Monday, November 2, 2015

morning thoughts...

The markets are expected to remain volatile in the week with result season.
During the economic boom of the 1990s and 2000s, it became fashionable to talk of India's forthcoming "demographic dividend". This was quite a turnaround from the worries of bulging population in select Indian states. The experiences of East Asia and the demographic dividend it benefited from became a reason to be positive about India's future. 
Working-age population in India rose at the same time as the ratio of dependents to workers fell. An associated rise in the rate of saving allowed scope for more investment. It was hoped that these savings will pay for the growth in manufacturing which would employ millions and lift people out of poverty. The timing of India demographic divide, as acknowledged in the BRIC report, was particularly encouraging. India's labour force was due to soar as China's began to decline. 
Entrepreneurship and startups have been gaining much interest in India. In a very brief period, many people in the country have moved from being job seekers to job creators. Factors such as availability of workforce, encouragement to entrepreneurship, urbanization and availability of seed capital is fuelling boom of the start-ups.
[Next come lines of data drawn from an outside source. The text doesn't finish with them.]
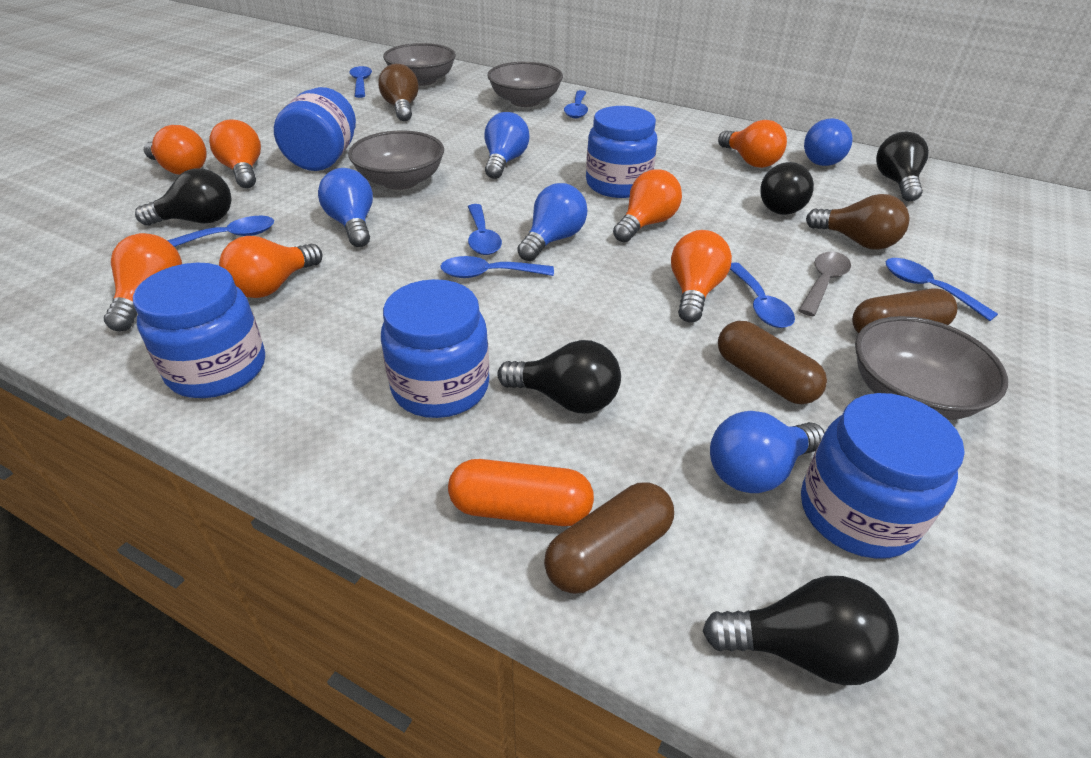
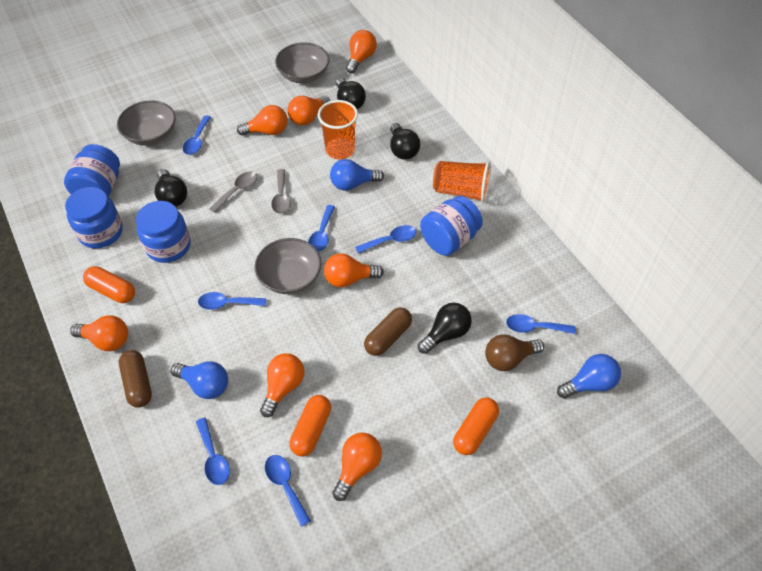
black light bulb: 5 -> 4
blue jar: 5 -> 4
blue light bulb: 5 -> 3
brown capsule: 3 -> 2
brown light bulb: 2 -> 1
grey bowl: 4 -> 3
grey spoon: 1 -> 2
orange capsule: 1 -> 3
orange cup: 0 -> 2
These start-ups generally prioritize scale, top line growth, huge market share, over fundamentals like sustainability, profitability, and margins. 
The number of startups present in India now over 4,000. As these companies attempt to grow their businesses, they need more funds. These entities are believed to be important contributors to India's growth going forward. Hence, considering the capital requirements, SEBI had relaxed some norms to make it easier for startups to raise money from the home markets around four months back. 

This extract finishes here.